Abusi: mons. Bertolone (vescovi calabresi), “sofferenza vittime monito per tutta la Chiesa”

“Al fine di offrire sicuri riferimenti di comprensione e di azione ai futuri presbiteri, ai sacerdoti, ai religiosi e alle religiose, nonché ai laici” riguardo al “comportamento della Chiesa di fronte alla ‘ndrangheta”, al via il terzo corso anti ’ndrine presso il Seminario Pio X di Catanzaro “caratterizzato da un taglio testimoniale, laboratoriale e seminariale, avvalendosi di speciali figure per gli argomenti scelti”. È quanto riportato da una nota della Conferenza episcopale calabra, al termine della sessione invernale svoltasi a Reggio Calabria fino a ieri. Riflessione accurata, a margine dell’inaugurazione dell’anno giudiziario del Tribunale interdiocesano, è stata riservata ai “delicta graviora”, che, “con attenzione e responsabilità”, sono stati esaminati nelle loro “varie sfaccettature problematiche, ribadendo la vigilanza e l’attenzione” con cui essi vanno curati nella loro “fase preventiva/educativa e nelle singole situazioni dolorose che dovessero emergere”. A tal riguardo, si è affidato al presidente della Cec, mons. Vincenzo Bertolone, “il compito di avviare una commissione di valutazione così come chiedono le disposizioni della Cei”. Mons.
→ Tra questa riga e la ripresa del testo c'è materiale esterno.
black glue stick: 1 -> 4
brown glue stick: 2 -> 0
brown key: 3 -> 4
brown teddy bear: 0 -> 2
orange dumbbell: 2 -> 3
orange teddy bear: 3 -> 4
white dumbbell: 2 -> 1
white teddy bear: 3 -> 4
Bertolone ha voluto sottolineare “l’urgenza della questione ‘pedofilia’”, esortando “il popolo di Dio alla conversione personale e comunitaria, affinché la sofferenza delle vittime degli abusi perpetrati da laici e chierici sia di monito per tutti e per tutta la Chiesa”. Durante la sessione invernale, “si è preso atto della necessità di un rilancio culturale dell’attenzione al carcere”, con “l’istituzione nelle diocesi di un ufficio di pastorale penitenziaria che possa rapportarsi con la Caritas diocesana e la stessa pastorale giovanile”.